A veces pensar institucionalmente para el bien común significará proteger las instituciones heredadas. A veces significará asumir responsabilidad por instituciones tambaleantes. Y, algunas veces, significará innovar en nuevas estructuras.

La necesidad de una imaginación institucional

 

Cuando creces en un pueblo pequeño, como yo lo hice, sin alejarte nunca más que media milla, no es fácil imaginar que una escuela puede ser diferente a aquella en la que te formaste junto a tus hermanos. Sé esto porque cuando tenía quince años un  inteligente profesor me asignó una tarea muy creativa: imaginar la escuela perfecta. Este profesor no me estaba pidiendo simplemente imaginar la infraestructura o los profesores ideales, aun cuando incluía estos aspectos, sino la institución completa: el horario, las reglas, y también su ethos. Se me invitaba a pensar acerca de cada componente de la educación y cómo encajaban juntos para ser más que la suma de las partes.

 

He venido a darme cuenta de que la tarea que me dio mi profesor fue más extraña y acertada de lo que yo podía entender en ese entonces, y tal vez más de lo que él pensaba. La tarea no solo me desafió a madurar más allá de lo que experimentamos como niños –cuando tomamos las instituciones formativas en nuestra vida como algo dado- sino que también me desafió a rechazar la tentación de pasar por alto o cosificar la institución educacional. Se me pedía no descartar ni defender la institución, sino entenderla como necesitada de una buena forma, tal que por medio de sus buenas ideas y liderazgo  pudiera cumplir lo que imaginaba.

 

Las instituciones que poblamos todo el tiempo –familia, colegio, vecindario, iglesia, y otras- comprehenden una arquitectura social que es el contexto en el que perseguimos nuestro bien y el bien de nuestros vecinos. La presencia universal de estas instituciones da la impresión de invisibilidad, y por eso tendemos a tomarlas por garantizadas. Pero no deberíamos. Ciertamente lo hacemos en perjuicio nuestro. Tomándolas como algo dado podemos olvidar que su actual constitución –sea buena o mala- fue imaginada e instituida en un momento en particular, por pecadores como usted y como yo. Nosotros somos los responsables de imaginar cómo estas instituciones servirán a nuestros vecinos e hijos en el futuro.

 

Un caso de estudio: Alcuino de York

 

Tomemos un ejemplo que resultará familiar para todos nosotros: nuestra educación. Quizás sin darnos cuenta, la mayoría de nosotros hemos sido educados en artes liberales desde la enseñanza básica hacia arriba.
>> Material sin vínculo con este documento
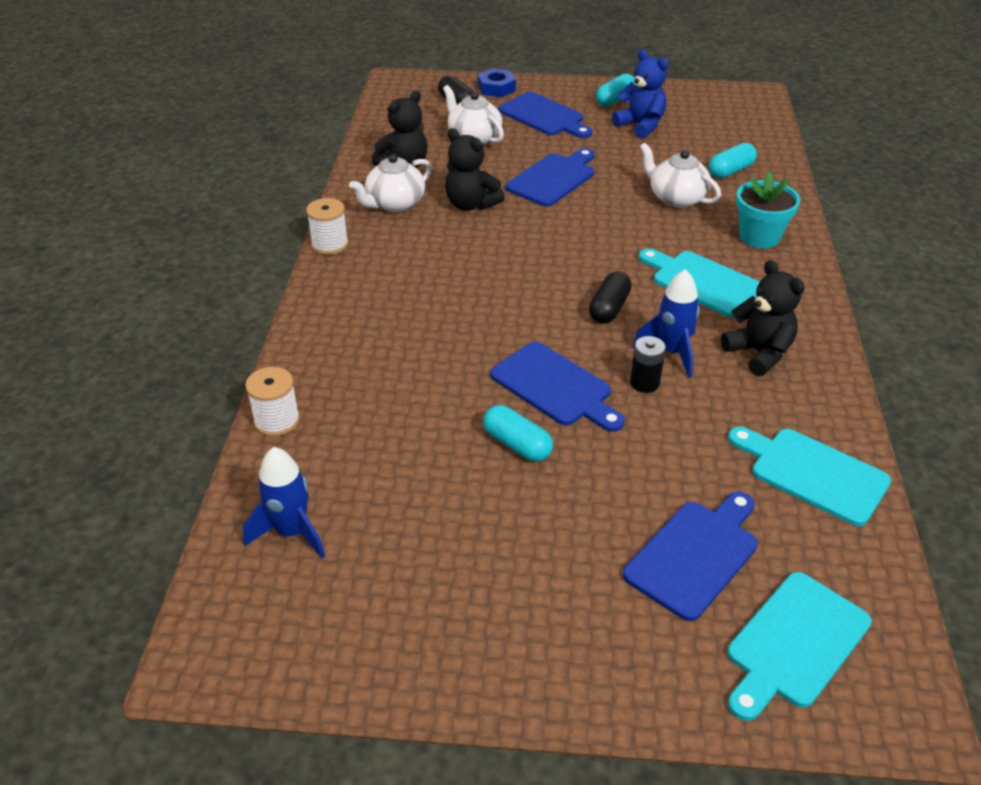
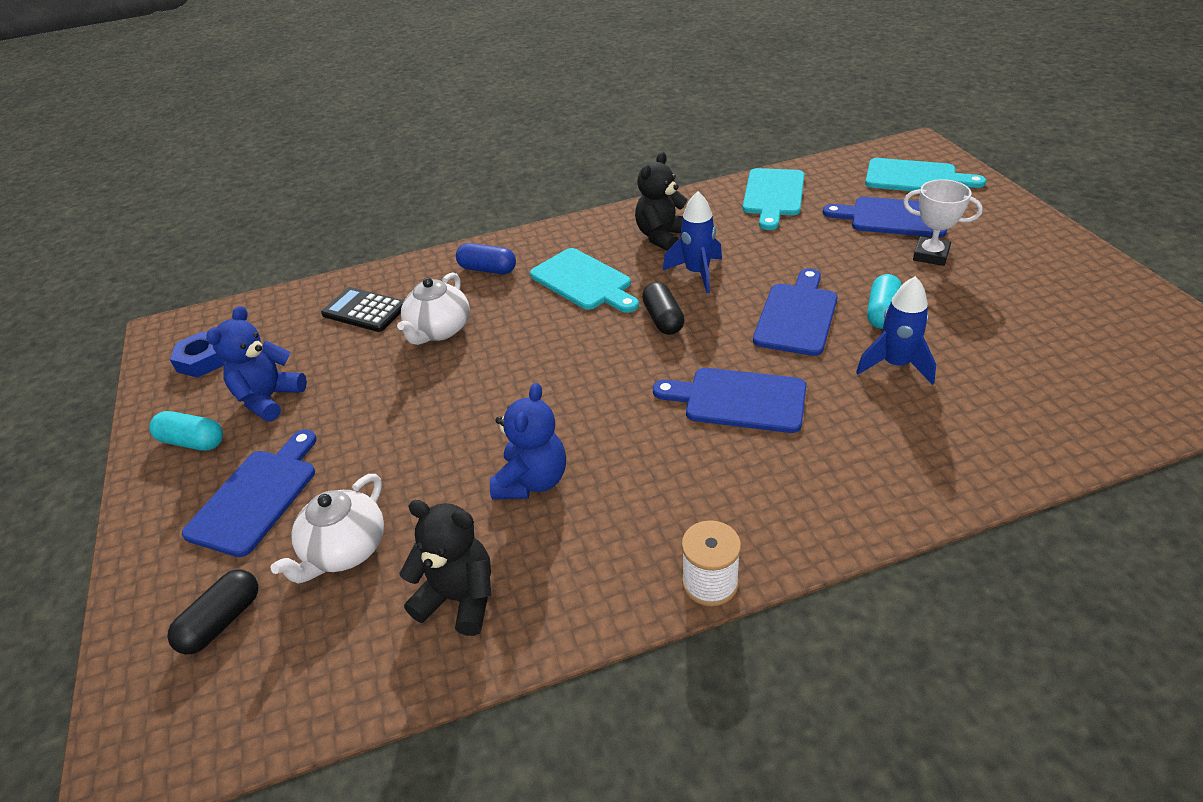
camera: 110 degrees left, 0 degrees up
(277, 421) = (1023, 465): white spool -> none
(291, 532) = (1110, 390): blue rocket -> blue rocket (895, 365)
(394, 204) = (571, 560): white teapot -> none
(471, 204) = (532, 481): black teddy bear -> blue teddy bear
(496, 88) = (159, 589): blue nut -> blue nut (203, 360)
(553, 178) = (434, 431): blue cutting board -> blue cutting board (739, 400)
(590, 540) = (931, 255): none -> white trophy
(609, 308) = (663, 319): black capsule -> black capsule turned 75 degrees clockwise
(644, 383) = (748, 276): black battery -> none
(703, 282) = (583, 281): turquoise cutting board -> turquoise cutting board turned 60 degrees counterclockwise
(730, 171) = (365, 310): turquoise capsule -> black calculator
(759, 236) = (487, 269): turquoise flower pot -> blue capsule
Pero “las artes liberales” no fueron establecidas como el núcleo del currículum para la civilización occidental sino hasta el siglo octavo por Alcuino de York, un académico en la corte de Carlomagno. Por supuesto construía conscientemente sobre recursos del pasado; pero mediante su identificación y promoción del trívium y el quadrivium, trajo a la existencia una nueva visión de la institución de educación. Podemos mirar atrás a Alcuino como un modelo de alguien que practicó la “imaginación institucional”.

 

En el año 781, Alcuino fue invitado a la corte de Carlos para supervisar la educación de la familia real –hombres, mujeres, y niños- así como a liderar la Escuela de Palacio. Durante los siguientes quince años,  Alcuino trabajó junto a Carlomagno en la arquitectura del Renacimiento Carolingio, una era de substancial crecimiento y consolidación del conocimiento en educación, música, eclesiología y política. Carlos más tarde se transformó en el primer emperador del sacro imperio, difundiendo mucho del trabajo que fue imaginado por Alcuino a lo largo del occidente europeo. Entre los decretos de Carlos estuvo la institucionalización de la educación en todos los niveles de sacerdotes y monjes. También instituyó una forma de educación elemental básica que requería que los sacerdotes proveyeran los fundamentos básicos del aprendizaje humanista adonde llegase imperio.

 

Los dondes de Alcuino no fueron los de un gran pensador, sino los de un gran educador: ensamblando y sintetizando la tradición académica occidental que le precedió y organizándola en una tradición que podría ser diseminada en su propio tiempo y en el futuro. Antes de llegar a Aachen, pasó 40 años en la Escuela Catedral de York, expandiendo su currículum y su biblioteca. Con Carlos, instituyó el trívium (gramática, lógica, y retórica) y el quadrivium (aritmética, geometría, música, y astronomía), definiendo lo que significaba recibir una buena educación. Alcuino fue también un educador de la iglesia. Su misal fue usado primero a través de Alemania y luego en Europa, unificando las iglesias con una liturgia única. También instituyó la minúscula carolingia, la tipografía sobre la cual la escritura romana está basada, como una manera eficiente de transcribir y diseminar importantes trabajos académicos.

 

En todas estas cosas Alcuino encarnó dos elementos cruciales de la imaginación institucional: tomó la responsabilidad en donde estaba, humilde y sabiamente usando los dones que se le dieron para servir a sus vecinos, y fue fiel en considerar el impacto de sus decisiones en el futuro. Esto es, incorporó a generaciones futuras a su comprensión del bien común.

 

El impacto que su trabajo tuvo, aunque amplio, no fue previsto por Alcuino. Tuvo una reputación de humildad y diligencia. Aun cuando fue un admirador de Carlomagno, no le pidió participar en el trabajo en progreso en Aachen. Fue Carlomagno quien lo invitó a su corte. Más aún, probablemente fue un laico, lo que quiere decir que aunque sus maestros fueron los dos arzobispos de York, Alcuino no podría haber ido tras esa prestigiosa  posición. Finalmente, luego de quince años en la corte de Carlos, solicitó una tranquila jubilación en Tours. Alcuino, al parecer, tuvo una visión muy realista de sí mismo, sus dones, y lo que podía lograr. Mientras tomaba la responsabilidad de expandir las instituciones de educación en la manera más completa que pudiera imaginar, incluso hasta los límites de la Europa occidental, Alcuino fue consistentemente fiel a las instituciones vigentes en las que jugó un rol, primero en York, luego en Aachen y luego en Tours.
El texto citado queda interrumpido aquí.